Late Notice of Claim or Accident: In the case of a disputed liability, factors to consider include:

  • Did the insured or insurer receive an adequate representation of counsel?
  • Were all reasonably potential witnesses interviewed?
  • Were all reasonably possible defenses pursued?
  • Was the testimony of all key witnesses preserved?
  • Was the insured or insurer provided with sufficient information from counsel to make an informed decision on whether to accept a reasonable offer of settlement?

Questionable Liability: If the insured willfully fails to appear for trial by failing to keep the insurer aware of where he may be contacted, substantial prejudice exists if:

Liability is disputed, the plaintiff’s and the defendant’s versions of the accident are equally reasonable;

Even if the insured was deposed, this alone does not negate the finding of prejudice, especially where no reasonable excuse for the absence is offered to the jury and all questioning of the insured at the deposition was conducted by opposing counsel.

In most states, an insured’s failure to attend the deposition or trial does not constitute actual and substantial prejudice because the absence of the insured does not affect the outcome of the insured’s liability. In a few states, the failure of the insured to attend trial is, per se, evidence of prejudice and creates a questionable and arguably presumption of prejudice. A default judgment may be entered due to the insured’s failure to forward the summons and complaint.

However, this does not void coverage because cooperation by the insured would not have changed the outcome on liability. The insurer is still required to establish actual prejudice.

Willful and material misrepresentations by the insured regarding the circumstances of the actual loss constitute a breach of the cooperation clause.

Knowing the Policy and its Language

It should go without saying that all those involved in the claims handling process should possess a thorough knowledge of the policies upon which those claims are based. This knowledge allows the claims professional to make prompt, intelligent decisions about policy coverage while at the same time effectively explaining the basis for those decisions to insureds and claimants to ensure that they are satisfied that they are being treated fairly.
When dealing with suspicious claims, a thorough knowledge of the policy is extremely important.

The decision to conduct a claim investigation may subject the insured or claimant to intense scrutiny and may even lead to criminal charges being brought. Either can expose the insurer to retaliation in the form of a civil action for bad faith and other torts.

Clearly, decisions involving suspicious claims must be made carefully.

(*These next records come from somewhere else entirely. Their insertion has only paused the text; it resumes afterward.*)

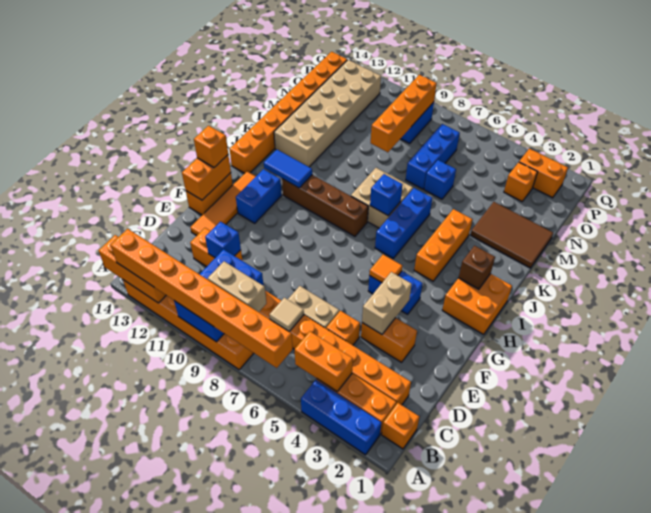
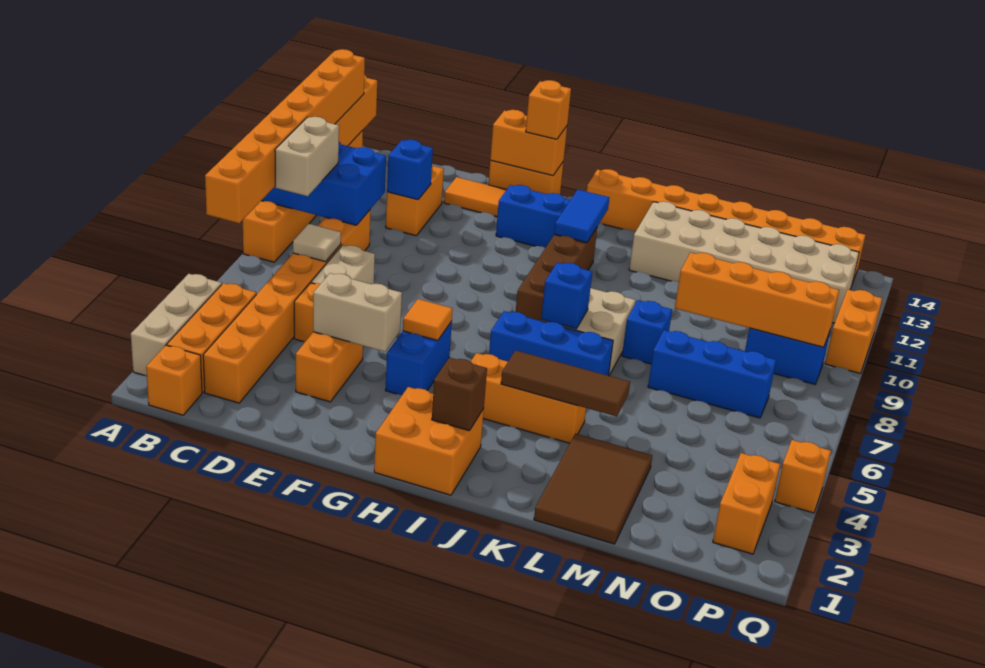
blue brick A2:A4 level 1 -> tan brick A2:A4 level 1
orange brick B4:B5 level 2 -> orange brick Q10:Q11 level 1
none -> brown tile J4:L4 level 2
blue brick M6 level 1 -> blue brick L8 level 1
orange brick O3 level 1 -> orange brick Q4 level 1

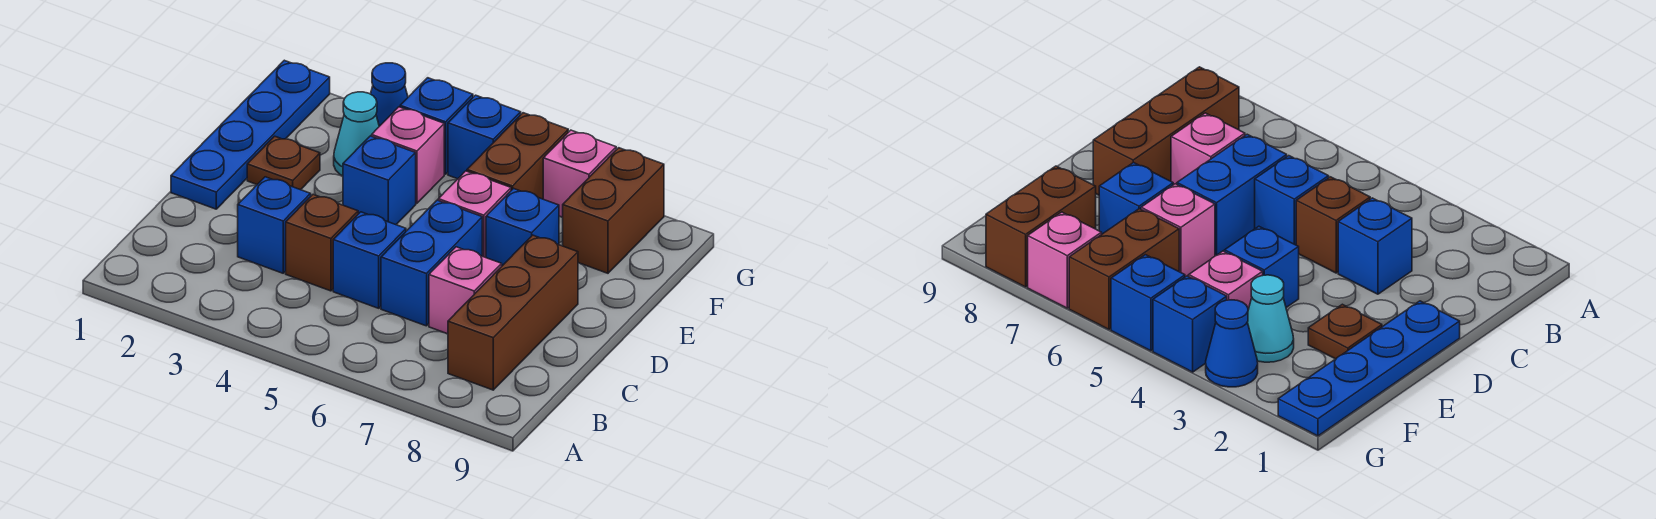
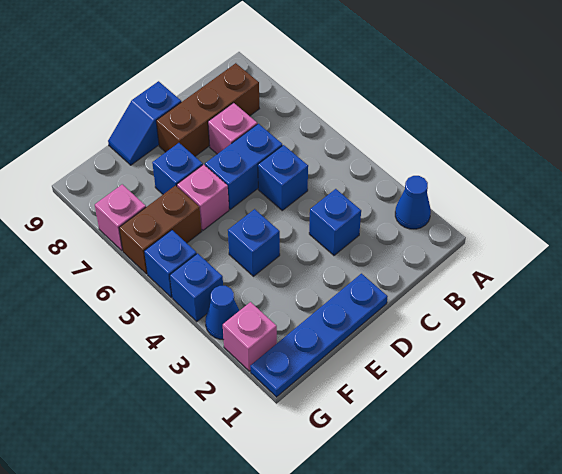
none -> blue cone A2 level 1
brown brick C4 level 1 -> none
none -> blue slope D9:E9 level 1 top D
brown plate E2 level 1 -> none
cyan cone F3 level 1 -> none
pink brick F4 level 1 -> pink brick G2 level 1
brown brick F8:G8 level 1 -> none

Making these decisions requires knowledge of what coverages are provided by a given policy and what rights and duties the policy gives the parties to it.
The policy, whether property, liability, or workers’ compensation, is a contract, and is thus subject to certain rules of contract law.

Taking a Statement/Recorded Statement: What is the Scope or Areas of Questioning?

Generally, questioning is tailored to specific facts of each case; however, each examination will probably cover:

  • General identifying information
  • Background information, such as marital and family history, residential history, military, and criminal records, and job history
  • Identification and verification of all information contained in any documents or records that are produced
  • Circumstances surrounding the obtaining of the policy and any changes, endorsements, or increased coverage/limits made to the policy
  •  Information necessary to do a financial reconstruction of the insured’s debts and assets for the period leading up to and including the date of the loss
  • Verification of loss and damages, to include the description of items claimed and the facts and circumstances surrounding their purchase/acquisition
  • Identification of any documentary verification (i.e., photos, receipts, or canceled checks)
  • Facts and circumstances surrounding the loss
  • Specific areas of inquiry uncovered by the company’s SIU personnel or outside investigator

What the Adjuster Should Do to Prepare the Claim File for the Examination Under Oath

  • Verify coverage
  • Examine the policy for coverage dates and amounts, and policy exclusions, limitations, and deductibles
  • Obtain the underwriting file and examine the application and any change requests or endorsements
  • Obtain a non-waiver or send a “Reservation of Rights”
  • Inspect the loss location
  • Verify insurable interest
  • Order a title search—Check the title holder, identity, and the number of mortgages and existence of other liens on the property (i.e., foreclosure, demolition, the health of building department, mechanics liens, or money judgments)
  • Take the insured’s statement, preferably handwritten and signed
  • Ascertain prior claim history
  • Obtain police, fire, or other investigative reports
  • Interview responding officers and investigating detectives (official reports are often silent regarding the investigator’s opinions or feelings about a case; these can provide the company with valuable investigative leads—any delay here can be fatal.)
  • Solicit a proof of loss and detailed loss inventory from the insured Attempt to verify purchases with the retailers of the larger items
  • Determine the insured’s financial condition
  • Solicit input from the outside counsel who is to take the examination
  • Refer file materials to outside counsel in a timely manner in order to assist them in conducting the examination
  • Don’t wait until the last minute; referring the complete copy of the file to the attorney prior to receipt of the proof of loss is appropriate and very helpful when it is obvious that an examination will be required
  • Send original photos, receipts, etc.
  • Practice Points and Practical Considerations
  • The thorough analysis of facts and circumstances.
  • The close partnership between the SIU investigator and the attorney.
  • Insist on getting what is asked for—production of documents.
  • Follow up.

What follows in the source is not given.